In the present investigation, we integrated two cohorts from the Medical Information Mart for Intensive Care IV (MIMIC-IV) to screen and validate an immune-related indicator in evaluating the outcome of ICU and septic patients, respectively. The relationships among the identified indicator (i.e., basophils status), clinicopathological parameters, and immunity of ICU patients were elucidated to measure the role of basophils status in predicting the prognosis of ICU patients. In addition, we also investigate the possibility of basophils as a promising biomarker for medical decision-making and the identification of ICU patients who may benefit from intensified treatment and immunoenhancement therapy.
Methods
Data sources
The MIMIC-IV database was utilized for data acquisition with ethics committee approval (certification No. 37303946). The MIMIC-IV was constructed as a large, single-center database comprising information on patients admitted to critical care units as described previously16. This retrospective study was carried out in accordance with Reporting of Studies Conducted using Observational Routinely Collected Health Data (RECORD)17. Since the investigation was performed by using the third-party anonymized public database, written informed consent from the patients/participants or their next of kin was not required according to national legislation and institutional requirements.
Participants
Only the first admission of ICU patients with available blood tests was included for investigation, and patients younger than 18 years were excluded from the study. The medical records of demographics, nursing progress notes, laboratory results, medications, and international classification of diseases were used for data extraction from ICU and septic patients. Sepsis was diagnosed based on the sepsis-3 criteria. The mean, initial, maximum, and minimum values of the adopted immune cells from blood tests were extracted during ICU admission. The difference values of immune cells were defined as the maximum values the minus minimum values. Variables recorded more than once were calculated as the mean or median values during ICU stay.

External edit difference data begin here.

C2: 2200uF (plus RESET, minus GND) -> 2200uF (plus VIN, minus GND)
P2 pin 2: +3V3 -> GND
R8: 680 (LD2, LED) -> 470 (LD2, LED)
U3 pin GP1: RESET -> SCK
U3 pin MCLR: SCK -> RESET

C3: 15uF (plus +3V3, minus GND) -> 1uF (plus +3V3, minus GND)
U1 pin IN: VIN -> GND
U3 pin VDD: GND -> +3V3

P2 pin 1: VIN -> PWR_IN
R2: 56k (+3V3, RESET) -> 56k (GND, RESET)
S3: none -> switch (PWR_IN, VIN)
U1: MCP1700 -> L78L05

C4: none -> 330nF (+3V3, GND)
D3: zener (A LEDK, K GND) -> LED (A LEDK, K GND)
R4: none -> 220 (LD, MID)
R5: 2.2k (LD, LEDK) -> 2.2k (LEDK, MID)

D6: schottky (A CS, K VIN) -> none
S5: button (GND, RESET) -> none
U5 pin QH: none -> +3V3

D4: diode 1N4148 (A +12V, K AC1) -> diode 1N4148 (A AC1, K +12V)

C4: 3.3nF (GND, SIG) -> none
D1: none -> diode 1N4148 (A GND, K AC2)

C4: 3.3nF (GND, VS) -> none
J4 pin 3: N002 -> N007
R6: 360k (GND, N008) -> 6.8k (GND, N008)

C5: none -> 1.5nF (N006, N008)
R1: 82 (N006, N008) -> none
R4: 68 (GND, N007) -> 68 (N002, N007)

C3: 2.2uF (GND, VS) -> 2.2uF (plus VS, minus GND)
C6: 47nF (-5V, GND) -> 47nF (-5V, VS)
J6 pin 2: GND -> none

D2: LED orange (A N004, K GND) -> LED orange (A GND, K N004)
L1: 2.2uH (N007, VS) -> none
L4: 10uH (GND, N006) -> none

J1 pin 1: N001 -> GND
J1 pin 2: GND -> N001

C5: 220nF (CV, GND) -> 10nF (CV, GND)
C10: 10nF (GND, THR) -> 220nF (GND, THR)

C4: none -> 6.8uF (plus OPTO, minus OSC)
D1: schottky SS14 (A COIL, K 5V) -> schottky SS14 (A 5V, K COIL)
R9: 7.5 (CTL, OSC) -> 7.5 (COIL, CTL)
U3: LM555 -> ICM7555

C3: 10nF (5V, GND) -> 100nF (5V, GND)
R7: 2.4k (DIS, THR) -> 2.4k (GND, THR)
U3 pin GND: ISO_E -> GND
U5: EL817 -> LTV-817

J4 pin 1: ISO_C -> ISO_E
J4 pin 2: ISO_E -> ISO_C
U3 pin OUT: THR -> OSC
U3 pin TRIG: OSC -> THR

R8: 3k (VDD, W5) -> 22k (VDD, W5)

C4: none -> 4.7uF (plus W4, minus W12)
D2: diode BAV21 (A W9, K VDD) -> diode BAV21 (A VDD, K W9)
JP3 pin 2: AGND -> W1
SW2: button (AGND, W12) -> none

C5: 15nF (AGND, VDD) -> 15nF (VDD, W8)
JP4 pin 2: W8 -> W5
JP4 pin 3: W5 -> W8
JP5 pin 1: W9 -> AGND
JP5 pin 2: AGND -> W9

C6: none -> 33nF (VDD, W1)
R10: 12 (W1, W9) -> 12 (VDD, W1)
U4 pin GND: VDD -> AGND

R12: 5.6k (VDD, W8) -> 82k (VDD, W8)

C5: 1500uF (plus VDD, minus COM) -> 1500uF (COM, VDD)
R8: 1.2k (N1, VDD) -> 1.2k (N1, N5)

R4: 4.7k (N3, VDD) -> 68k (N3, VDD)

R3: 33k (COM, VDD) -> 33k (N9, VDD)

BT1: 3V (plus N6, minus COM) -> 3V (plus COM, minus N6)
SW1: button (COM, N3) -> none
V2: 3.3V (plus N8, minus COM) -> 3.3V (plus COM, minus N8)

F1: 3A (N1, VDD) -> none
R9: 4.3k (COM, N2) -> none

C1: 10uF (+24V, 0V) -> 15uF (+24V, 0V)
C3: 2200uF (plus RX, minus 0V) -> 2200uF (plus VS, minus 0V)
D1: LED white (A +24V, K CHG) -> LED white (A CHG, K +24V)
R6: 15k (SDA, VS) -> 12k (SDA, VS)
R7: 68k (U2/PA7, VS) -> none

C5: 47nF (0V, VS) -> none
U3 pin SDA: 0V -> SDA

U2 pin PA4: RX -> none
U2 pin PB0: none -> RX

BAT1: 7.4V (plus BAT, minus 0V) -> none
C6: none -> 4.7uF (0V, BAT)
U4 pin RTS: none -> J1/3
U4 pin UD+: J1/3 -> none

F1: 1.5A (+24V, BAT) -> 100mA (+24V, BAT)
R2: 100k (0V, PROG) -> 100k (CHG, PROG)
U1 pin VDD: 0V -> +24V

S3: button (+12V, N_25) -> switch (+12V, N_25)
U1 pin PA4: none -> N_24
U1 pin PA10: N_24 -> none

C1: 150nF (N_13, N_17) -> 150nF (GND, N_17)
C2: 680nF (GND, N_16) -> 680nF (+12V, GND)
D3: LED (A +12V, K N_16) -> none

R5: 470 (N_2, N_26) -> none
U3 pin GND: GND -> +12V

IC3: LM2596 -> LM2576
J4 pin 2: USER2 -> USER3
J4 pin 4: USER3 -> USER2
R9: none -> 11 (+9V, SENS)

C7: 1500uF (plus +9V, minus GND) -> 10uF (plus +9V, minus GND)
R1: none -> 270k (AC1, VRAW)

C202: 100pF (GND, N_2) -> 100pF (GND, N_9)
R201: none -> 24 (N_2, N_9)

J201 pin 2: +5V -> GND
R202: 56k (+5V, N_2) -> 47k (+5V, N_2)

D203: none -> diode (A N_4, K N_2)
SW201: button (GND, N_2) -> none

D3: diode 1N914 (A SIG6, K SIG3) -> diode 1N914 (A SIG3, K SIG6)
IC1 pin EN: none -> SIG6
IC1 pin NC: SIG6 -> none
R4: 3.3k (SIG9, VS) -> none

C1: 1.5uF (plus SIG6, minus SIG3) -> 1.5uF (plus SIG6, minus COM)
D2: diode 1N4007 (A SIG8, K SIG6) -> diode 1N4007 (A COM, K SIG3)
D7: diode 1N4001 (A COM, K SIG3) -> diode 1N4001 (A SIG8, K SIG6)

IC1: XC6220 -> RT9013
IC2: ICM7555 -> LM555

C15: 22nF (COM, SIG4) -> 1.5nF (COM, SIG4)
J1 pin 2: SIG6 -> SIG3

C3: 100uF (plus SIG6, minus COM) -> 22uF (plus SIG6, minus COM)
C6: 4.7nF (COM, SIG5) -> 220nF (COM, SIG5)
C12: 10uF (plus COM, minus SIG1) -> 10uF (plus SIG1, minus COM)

Primary and secondary outcomes
The primary outcome defined in this study was the 28-day mortality of patients after ICU admission. The secondary outcomes included 1-day, 7-day, and 14-day mortality of patients after ICU admission, norepinephrine and mechanical ventilation use during ICU stay, secondary acquired infections, ICU duration, as well as hospital duration.
Statistical analysis
The data were analyzed by R software version 4.1.2 and SPSS 22.0. Demographic and admission information, comorbidities, vital signs, interventions, and laboratory results were extracted as variables. The definition of basophils absence (basophils-negative) was that the minimum values of basophils percentage detected from blood tests during ICU stay were equal to zero. The definition of basophils presence (basophils-positive) was that basophils (identified by the values of basophils percentage) were detectable from blood tests during ICU stay. For comparisons between groups, the continuous variables were expressed as the means (standard deviations) used for Student’s t-tests or medians (interquartile ranges) used for non-parametric tests. The categorical variables were expressed as total numbers (percentages) and analyzed by χ2 tests.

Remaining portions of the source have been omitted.